FixPolitics’ Executive Director has accused the Independent National Electoral Commission of betraying Nigerians’ faith by allegedly failing to upload the general election results from February 25, 2023, via the Bimodal Voter Accreditation System in real time, as it had promised before the poll.
In a statement on Thursday, Tony Ubani stated that the commission’s officials had previously given numerous guarantees that they were prepared for the elections thanks to the deployment of the BVAS.
He also charged INEC with being unprepared for the elections.
He said, “At a press conference in November 2022, INEC Chairman, Professor Mahmood Yakubu, assured Nigerians that the commission would upload polling results to its portal at the polling unit, immediately after voting, adding that citizens would have access to these results in real time. Yakubu was conscious of growing public concern about the sincerity, transparency, and commitment of the commission to credible elections, in which the votes of citizens will be respected.
The electoral reforms and lessons that were said to have been learnt were not applied, and as an electoral body, it was substantially less prepared than it stated, according to the performance and controversy surrounding the results.
Ubani claims that the commission promised to upload the results from the polling place and that the public would have immediate access to those results as they were posted.
In November, Yakubu had said that the program could not reverse course and weaken itself since this technology had become ingrained in society.
“We will upload polling unit results from the polling units,” he promised Nigerians. The results will be accessible to the public. Who are we really serving, after all? the people. How can we deny voters access to the outcomes of the election they cast their votes in at the polling place?
“I can guarantee you that the general elections in 2023 will be the finest we’ve ever had, and we’re dedicated to having Nigerians’ votes decide the results. Nothing additional or less.
According to FixPolitics, this assurance, along with a number of others provided by INEC, gave Nigerians the confidence they needed to register to receive their Permanent Voter Cards.

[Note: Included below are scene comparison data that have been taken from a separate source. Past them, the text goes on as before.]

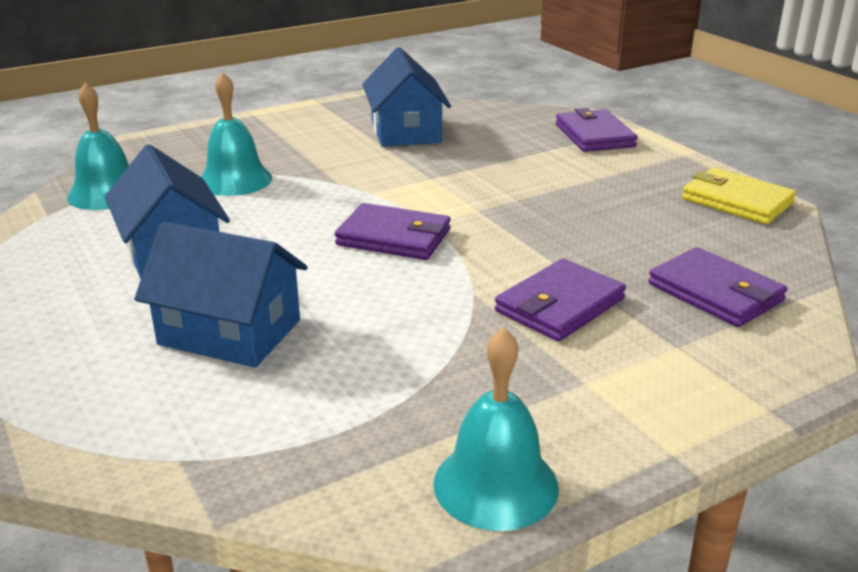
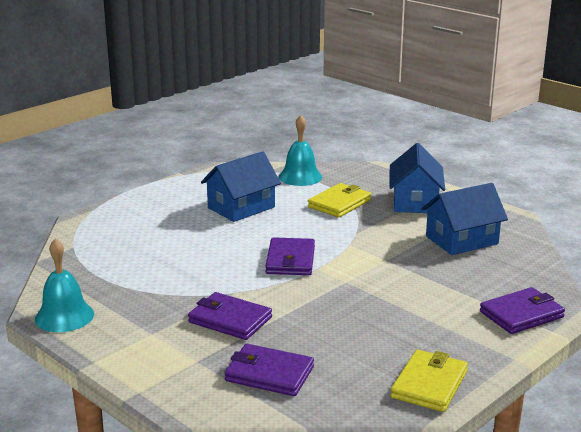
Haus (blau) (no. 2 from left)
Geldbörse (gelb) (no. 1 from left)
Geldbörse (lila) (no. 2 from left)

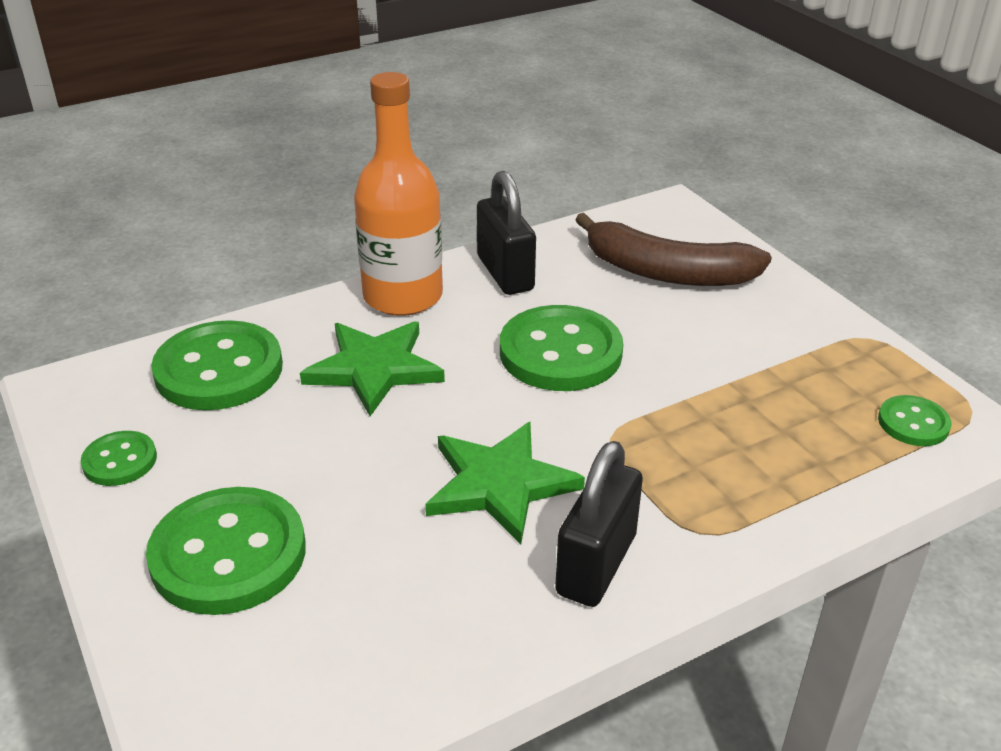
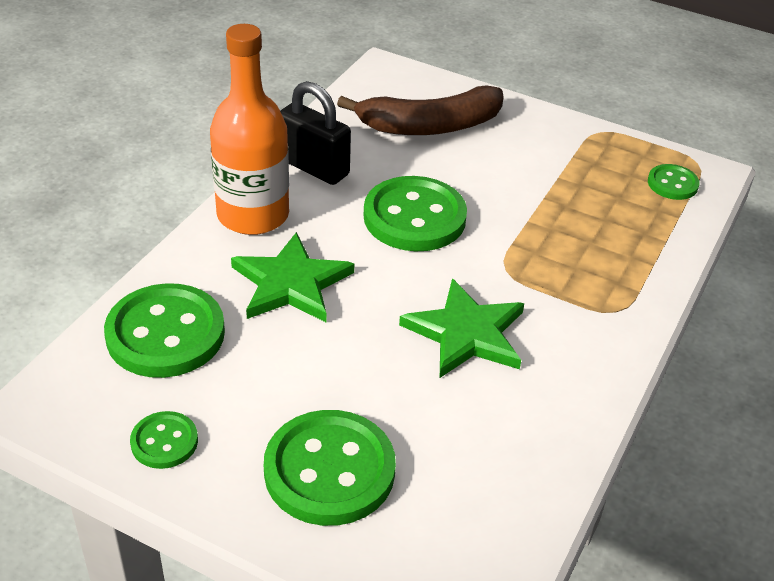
Vorhängeschloss (schwarz) (no. 2 from left in the first image)

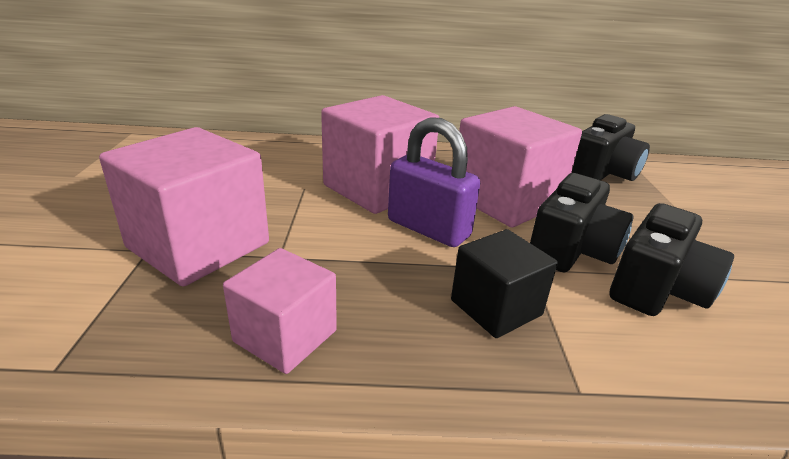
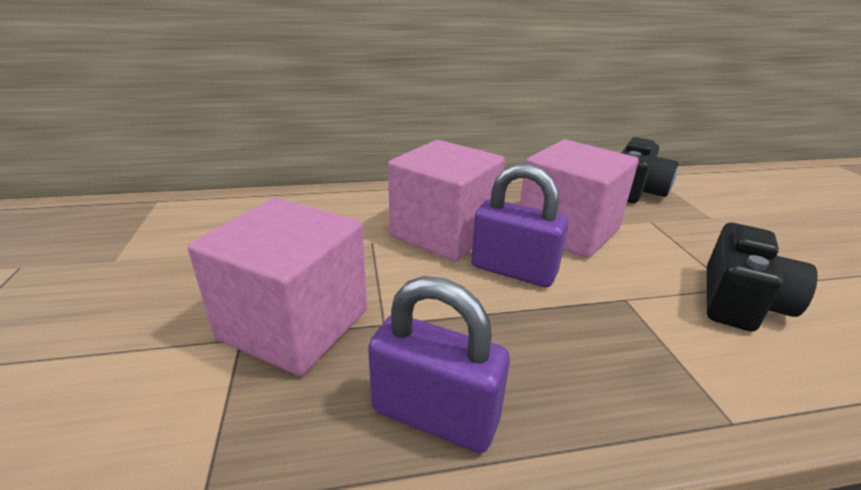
Kubus (schwarz)
Kamera (schwarz) (no. 1 from left in the first image)
Vorhängeschloss (lila) (no. 1 from left)

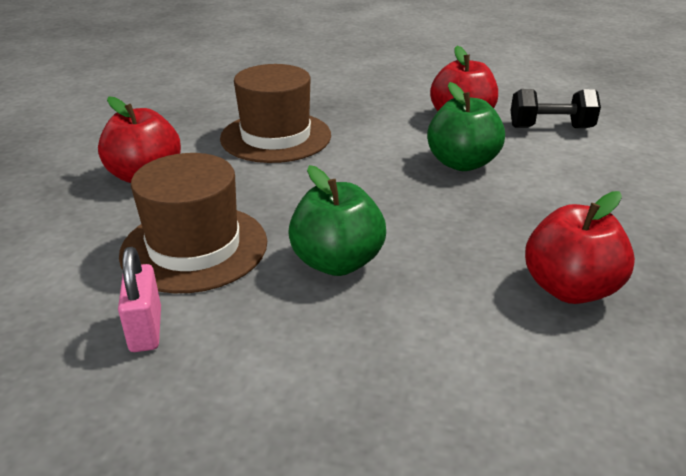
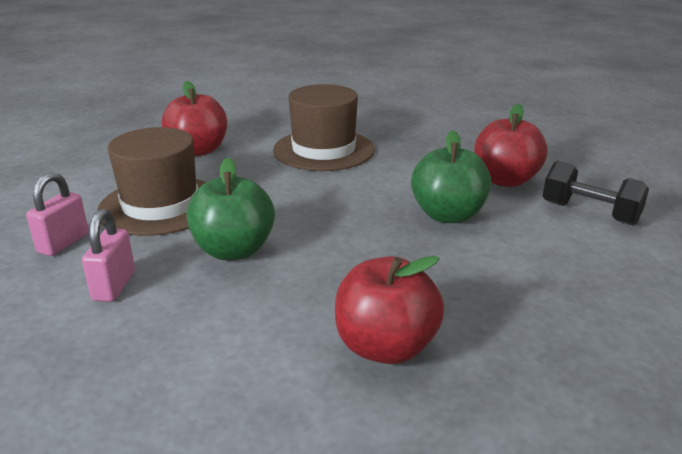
Vorhängeschloss (rosa) (no. 2 from left)

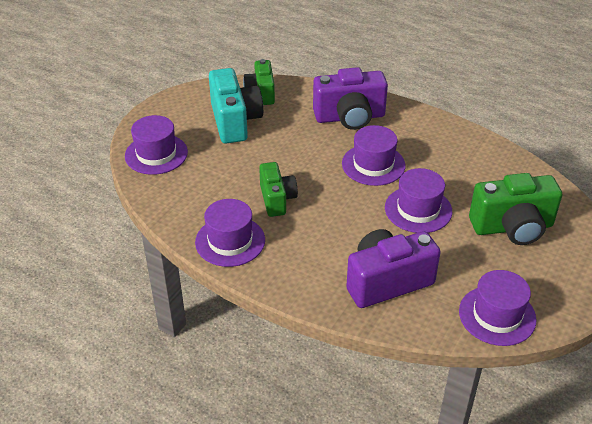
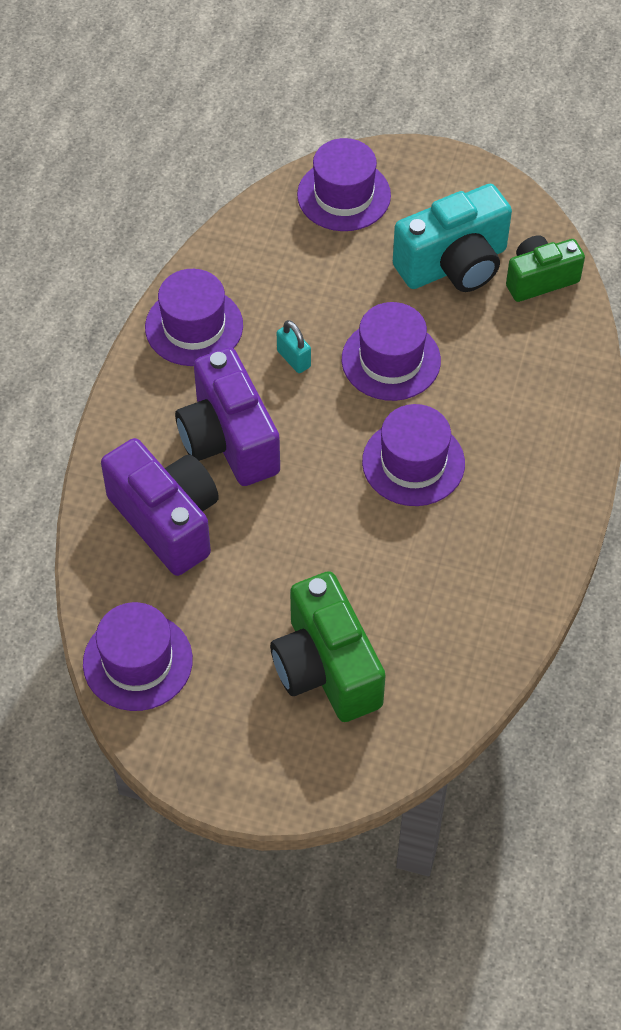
Kamera (lila) (no. 2 from left)
Hut (lila) (no. 4 from left)
Vorhängeschloss (türkis)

The public even consented to the additional cost of the closure of tertiary institutions as a price to be paid in exchange for INEC’s guarantees of a vote that would be valid. Many residents used their right to vote after returning from abroad with the anticipation that the election would be open, free, and count their votes, according to Ubani.
Yet, he bemoaned the fact that since the polls on February 25, the nation had been inundated with reports, grievances, and protests from people, candidates, party officials, civil society organizations, the media, local and foreign observers, and well-meaning Nigerians.
Voters that arrived at the polling places early were irritated because INEC failed to open the polling places on time, and many voters and INEC employees had trouble finding their polling places for several hours.
The failure and refusal of INEC to upload presidential election results, particularly in real time, to the INEC Result Viewing Portal, the complete lack of transparency in INEC’s procedures, and the failure to follow its own regulations and processes, he said, were the three complaints that cut across the majority of the different voices of dissent.
This betrayal, he continued, has caused the public to dislike INEC and raise concerns about the validity of the vote and its implications for the entire procedure.